No, it isn't a lack of ideas, it is a lack of desire.
I'm in college for game design and many of my teachers worked in the industry for years. One thing I hear all the time is this:
People submit brand new ideas on a daily basis in a game company, but not even 1/10th of a percent become games. This is because, since games are so expensive now, many of the big shots in power don't want to take the risk. It has nothing to do with people not having original ideas, and everything to do with the fact that publishers rather fall back on something that did well over potentially wasting money on a new IP that won't sell. This is common sense, really, and a lot of people will say the same thing. It is easier and financially safer to make a sequel or spin-off for a popular series than to make a brand new one.
In any given year, designers around the world submit hundreds, even thousands of original ideas. It isn't a lack of originality, it is the fact that people don't like taking risks when you are talking about something that costs millions of dollars and years to make.

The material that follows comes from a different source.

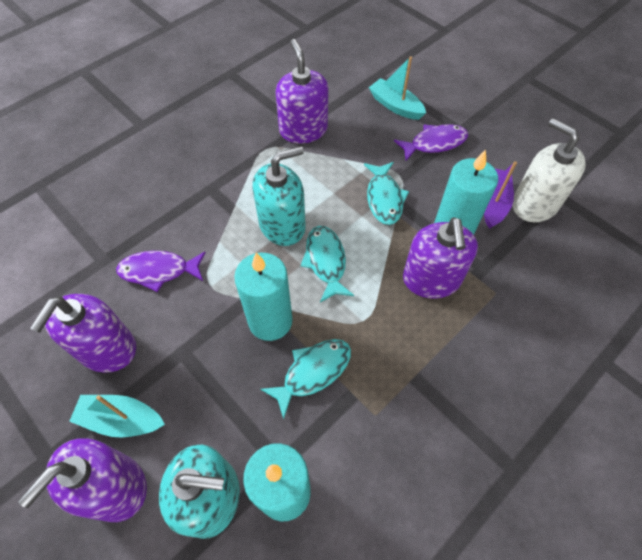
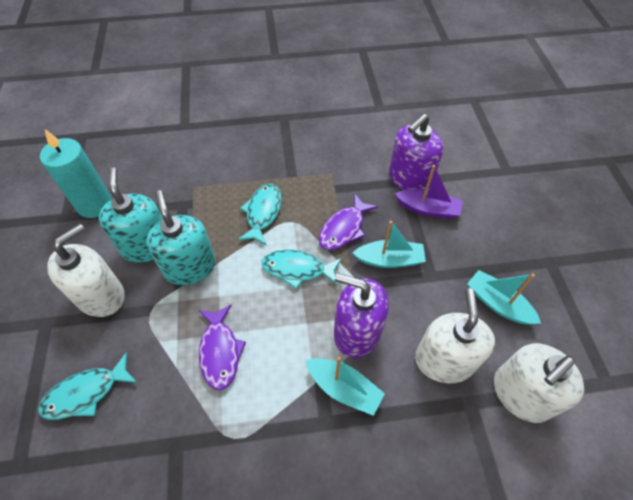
purple soap dispenser: 4 -> 2
turquoise boat: 2 -> 3
turquoise candle: 3 -> 1
white soap dispenser: 1 -> 3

For all the bitching and griping we gamers do on this particular subject, the fact of the matter is that we often don't check out a new IP. How many of you guys bought Fallout 3 over Valkyria Chronicles? Or Red Alert 3 over EndWar? Or perhaps pre-ordered Prince of Persia over Mirror's Edge? I'm not saying that there is anything wrong with this, nor am I blaming you, just proving my point that a well-established franchise usually sells more copies over a new IP in a similar genre.
Besides, there isn't anything particularly bad about sequels. They offer you more of what you liked last year, or the year before. Hell, a really good sequel changes things up enough that you don't feel like you are repurchasing the same game. You can have originality in a sequel, if developers work hard enough to do it. But then we run into another issue: Change too much, and people won't like how far it deviates from the original. Change too little, and people will ***** that they were ripped off. But that is a discussion for another time.